Commonwealth v. Kunkel

PRICE, Judge,

dissenting:

The majority has accurately and properly highlighted a problem area in our recent decisions concerning the right of the Commonwealth to appeal adverse rulings of pre-trial orders suppressing evidence. It is clear that the Commonwealth may only appeal such an order when the appeal involves a pure question of law and the order has effectively terminated or substantially handicapped the prosecution. The statement of the law, however, is much easier than its application, as demonstrated by our recent decisions.

I cannot, however, accept the “little pushing and pulling” engaged in by the majority in its commendable effort to resolve this problem.

In Commonwealth v. Bosurgi, 411 Pa. 56, 190 A.2d 304 (1963), it was stated:

“An appellate review of the validity of the order of suppression cannot harm the defendant whereas the denial of the right to such review does harm the Commonwealth.” Id., 411 Pa. at 64, 190 A.2d at 308.

In Commonwealth v. Deren, 233 Pa.Super. 373, 337 A.2d 600 (1975), in writing for the majority, I stated:

“We interpret this to mean that any time the Commonwealth alleges that its case will be either terminated and *13concluded or substantially prejudiced by a suppression order, we must review the suppression order only on its merits. Stated another way, when the District Attorney from one of the counties of this Commonwealth directs an appeal from the suppression of evidence, we must accept such an appeal as the Commonwealth’s good faith certification that the case will be terminated or substantially prejudiced by such an order, and determine only if the suppression was proper.
To apply any other test could permanently exclude evidence even if it was improperly suppressed. Such a result is contrary to our function in this matter, which is to ascertain that all evidence received is proper and to insure that the rights of all parties are protected. The District Attorney, representing the people of this Commonwealth, and he alone, has the right and duty to present the Commonwealth’s case with all the legally available evidence that he, in his judgment, believes to be substantially necessary to the case.
In the case of Commonwealth v. Rose, 211 Pa.Super. 295, 235 A.2d 462 (1967), the Commonwealth appealed a suppression order and Judge Jacobs, writing for the majority, stated: ‘[sjince appellee has not filed a motion to quash, we will assume that the suppression order will substantially handicap the commonwealth and hear the appeal.’ 211 Pa.Super. at 296, 235 A.2d at 463. When we are correctly willing to assume substantial prejudice we must also be willing to accept the Commonwealth’s stated position that it will be substantially prejudiced by the suppression order.” 233 Pa.Super. at 377-78, 337 A.2d at 602.
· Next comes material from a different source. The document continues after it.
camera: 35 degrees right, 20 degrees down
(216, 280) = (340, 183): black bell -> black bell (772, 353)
I see no reason to abandon that position now since, in my opinion, it clearly and positively solves the problem and, absent evidence that the District Attorneys of this Commonwealth are abusing this reliance upon their good faith certification, seems a logical test, simple in its application.

In addition, the “compromise” suggested by the majority is in fact merely a shifting of the dispute. I am certain that, *14under the majority’s holding, the disputes and divisions will continue over whether or not the proposed statement in the Commonwealth’s brief satisfies the test of Commonwealth v. Bosurgi, supra.
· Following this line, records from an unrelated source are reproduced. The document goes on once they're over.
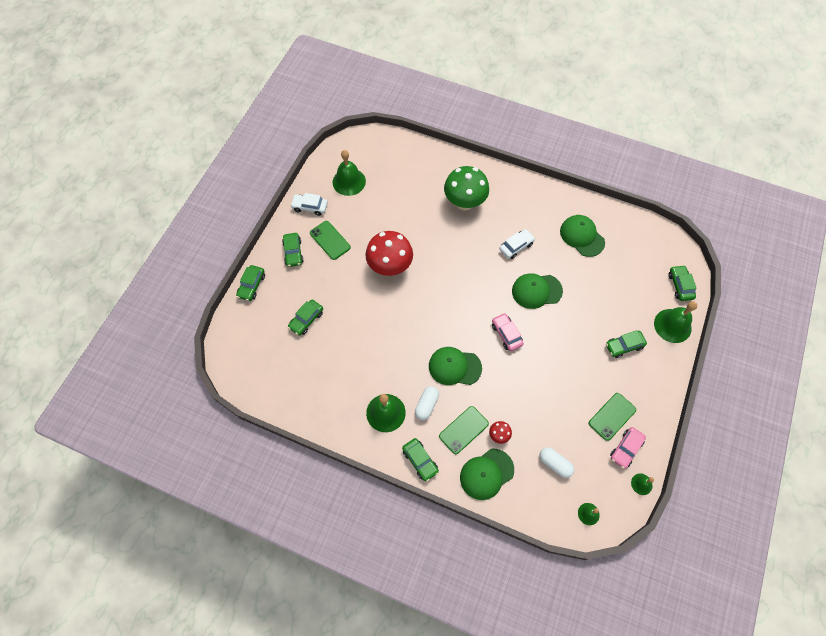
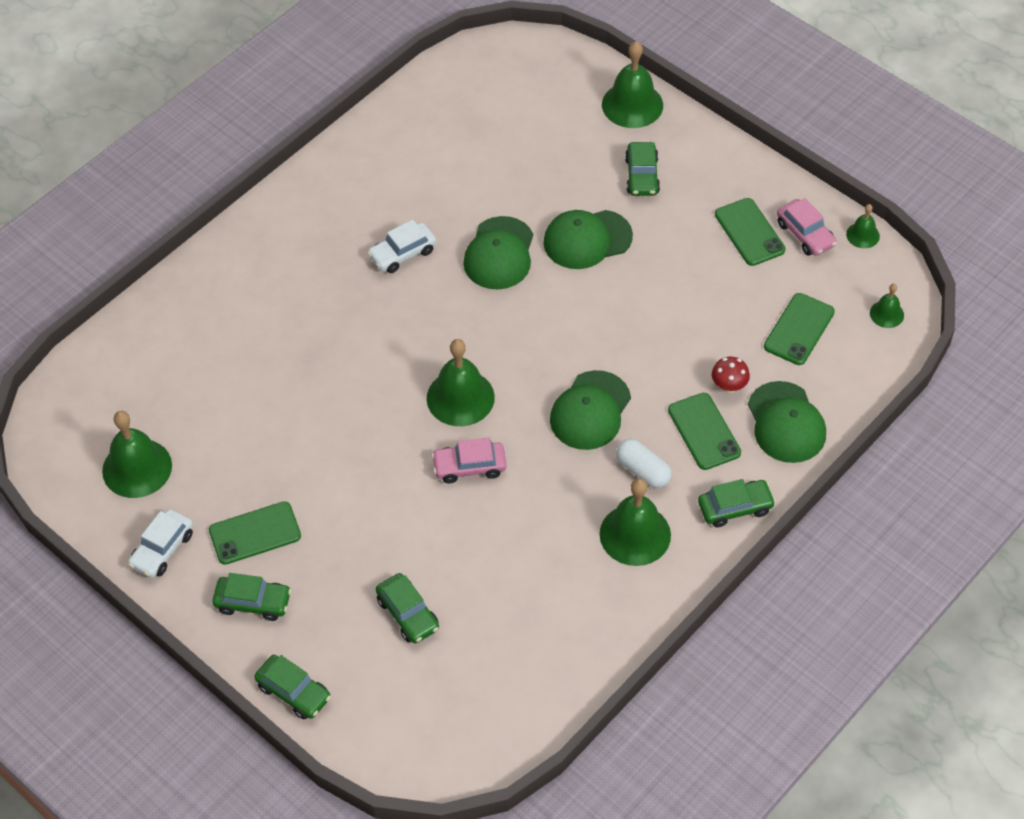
camera: 70 degrees left, 10 degrees down
(390, 266) = (356, 451): red mushroom -> none
(438, 302) = (460, 397): none -> green bell
(464, 202) = (277, 299): green mushroom -> none
(506, 334) = (560, 320): pink car -> pink car (469, 467)
(516, 246) = (402, 253): white car -> white car turned 105 degrees counterclockwise
(554, 464) = (799, 329): white capsule -> green phone
(582, 236) = (426, 158): green cap -> green cap (587, 239)
(680, 285) = (569, 70): green car -> none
Turning to the merits, as I believe we must, I would reverse the suppression order of the lower court.

The issue presented, a pure question of law, is novel, and I have been unable to find any appellate decisions dealing with the problem.
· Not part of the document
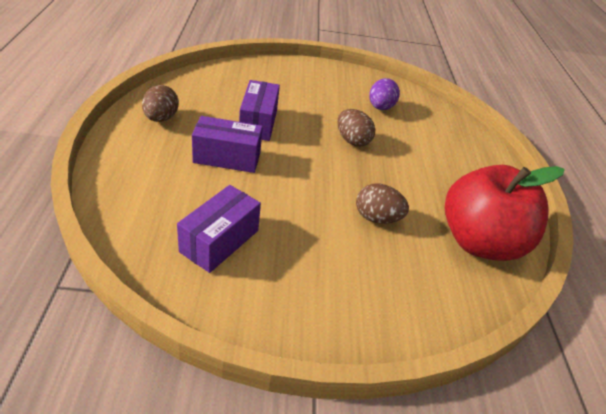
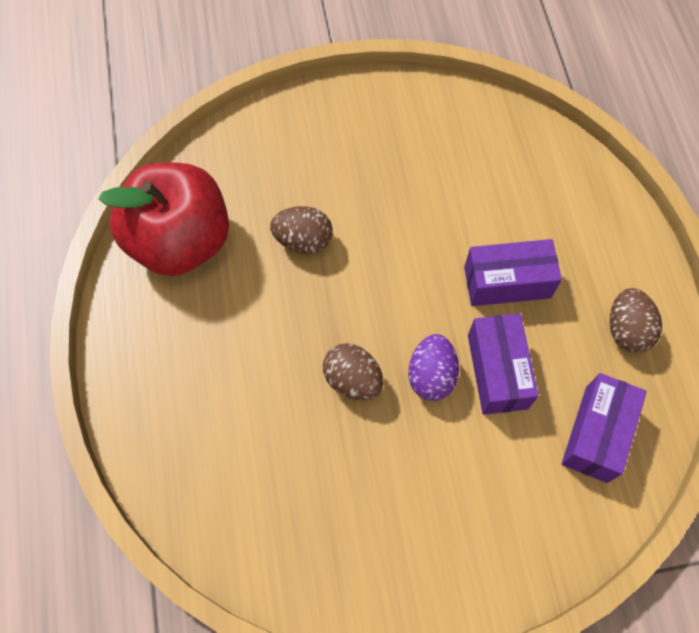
camera: 175 degrees right, 25 degrees up
(220, 241) = (461, 161): purple box -> purple box (596, 434)
(380, 107) = (318, 494): purple egg -> purple egg (431, 375)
Ross Township and Shaler Township are adjacent municipalities in Allegheny County. A police officer of Ross Township, in the course of his duties, discovered evidence indicating the existence of a gambling operation in Shaler Township. The Ross Township policeman applied for and was issued a search warrant by a Shaler Township magistrate for the search of premises in Shaler Township. The search warrant was properly executed by Shaler Township policemen accompanied by the Ross Township policeman.

The sole question involved is the authority of the Ross Township policeman to serve as the affiant on the warrant and to have the warrant issued to him. The application reveals that the police officer of Ross Township signed as the affiant and in the space indicated for “address of private affiant” gave an address. There is no indication that the affiant was acting as . a police officer in so applying, although the probable cause section does reveal that the affiant’s police activities formed the basis for the request and that a part of the investigation was conducted within the boundaries of Shaler Township.

I am aware of no authority for the proposition that only police officers may secure search warrants, nor am I aware of any limitation by municipal residence of the affiant on the validity of an affidavit, whether made by a policeman or a private citizen. The execution of a search warrant, of course, must be by law enforcement officials within their jurisdiction, as the warrant here involved was executed! It seems to me only reasonable and logical that an officer *15investigating a crime in his jurisdiction who comes upon proper probable cause for a warrant in another jurisdiction can seek, secure on his own affidavit, and execute a warrant in another jurisdiction so long as he is accompanied and supported by local law enforcement officers acting within their proper jurisdictional limits.

I would reverse the order of the lower court and remand for trial.

VAN der VOORT, J., joins in this dissenting opinion.